Chapter 15, Problem 10P

To determine

Whether the rated power is valid.

Answer to Problem 10P

The rated power is valid.

Explanation of Solution

Write the expression for pitch diameter of gear.

$d_G=\frac{N}{P_d}$ (I)

Here, the pitch diameter of gear is $d_G$, the number of teeth on gear is $N$ and the diametral pitch is $P_d$.

Write the expression for pitch diameter of pinion.

$d_P=\frac{n}{P_d}$ (II)

Here, the pitch diameter of pinion is $d_P$, the number of teeth on pinion is $n$ and the diametral pitch is $P_d$.

Write the expression for gear ratio of gear set.

$m_G=\frac{N}{n}$ (III)

Here, the gear ratio is $m_G$.

Write the expression for pitch line velocity.

$v_t=\pi d_P{n}_P$ (IV)

Here, the pitch line velocity is $v_t$ and the rotation of pinion per unit time is $n_P$.

Write the expression for dynamic factor.

$K_v={\left(\frac{A+\sqrt{v_t}}{A}\right)}^B$ (V)

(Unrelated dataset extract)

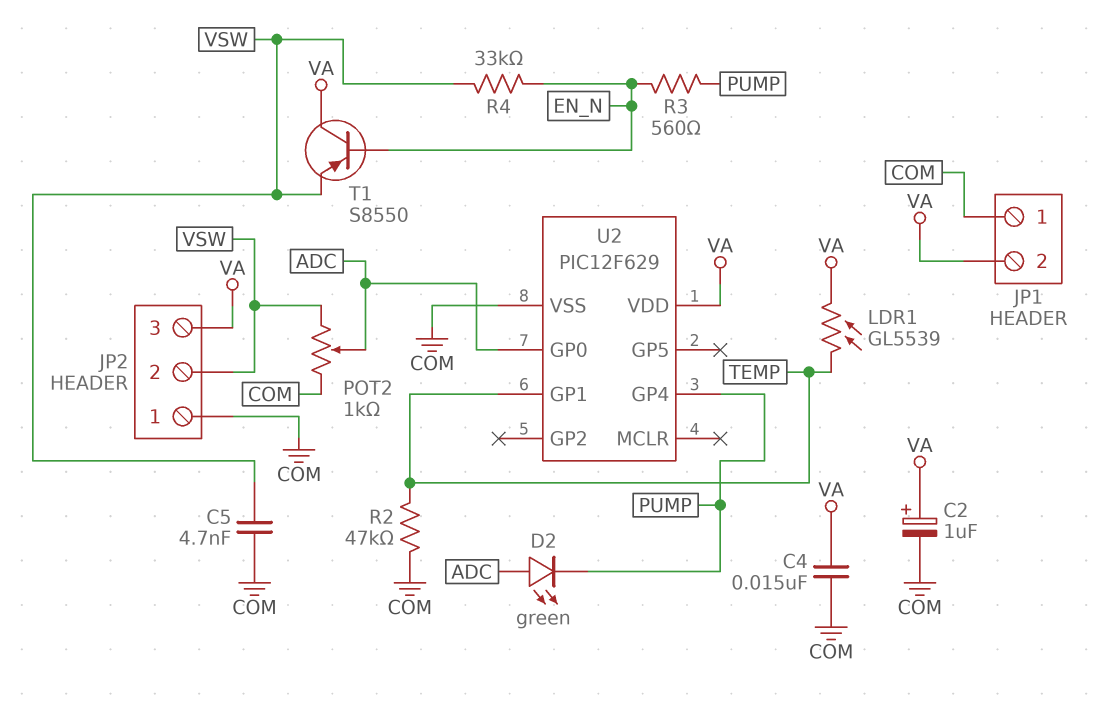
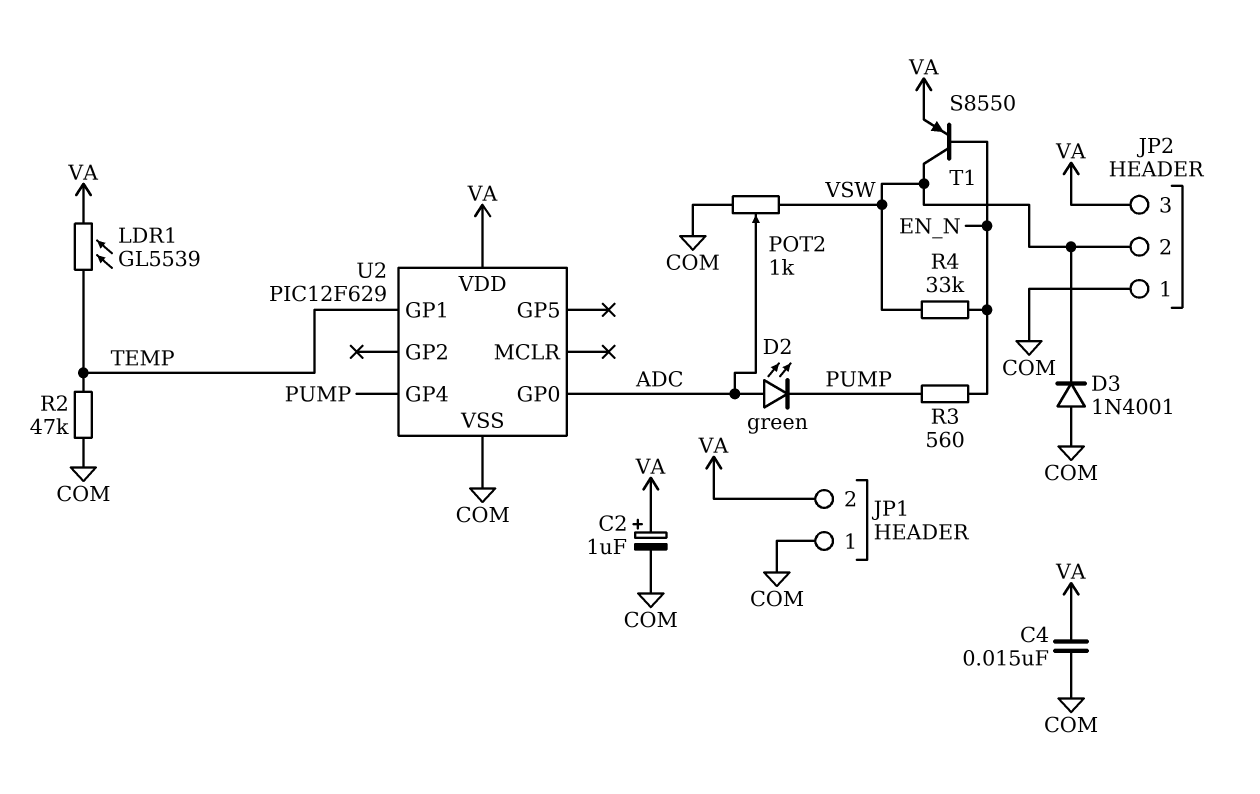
C5: 4.7nF (COM, VSW) -> none
D3: none -> diode 1N4001 (A COM, K VSW)
T1: PNP S8550 (B EN_N, C VA, E VSW) -> PNP S8550 (B EN_N, C VSW, E VA)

Here, dynamic factor is $K_v$ and constants are $A$ and $B$.

Write the expression for constant $B$.

$B=0.25{\left(12-Q_v\right)}^{2/3}$ (VI)

Here, the transmission accuracy number is $Q_v$.

Write the expression for constant $A$.

$A=50+56\left(1-B\right)$ (VII)

Write the expression of size factor for $0.5\le P_d\le 16\text{teeth}/\text{in}$.

$K_S=0.4867+0.2132/P_d$ (VIII)

Here, size factor is $K_S$.

Write the expression for size factor of pitting resistance for $0.5\le F\le 4.5\text{in}$.

$C_S=0.125F+0.4375$ (IX)

Here, size factor for pitting resistance is $C_S$ and the face width is $F$.

Write the expression for load distribution factor.

$K_m=K_{mb}+0.0036F^2$ (X)

Here, load distribution factor is $K_m$, the face width is $F$ and the constant is $K_{mb}$.

Write the general expression for stress cycle factor of pinion for $3\times {10}^6\le N_L^P\le {10}^{10}$.

$K_L^P=1.3558{\left(N_L^P\right)}^{-0.0178}$ (XI)

Here, the stress cycle factor for pinion is $K_L^P$ and the life goal in revolution for pinion is $N_L^P$.

Write the general expression for stress cycle factor of gear for $3\times {10}^6\le N_L^P\le {10}^{10}$.

$K_L^G=1.3558{\left(\frac{N_L^P}{m_G}\right)}^{-0.0178}$ (XII)

Here, the stress cycle factor for gear is $K_L^G$.

Write the expression for reliability factor for bending strength.

$K_R=0.5-0.25\log \left(1-R\right)$ for $0.99\le R\le 0.999$ (XIII)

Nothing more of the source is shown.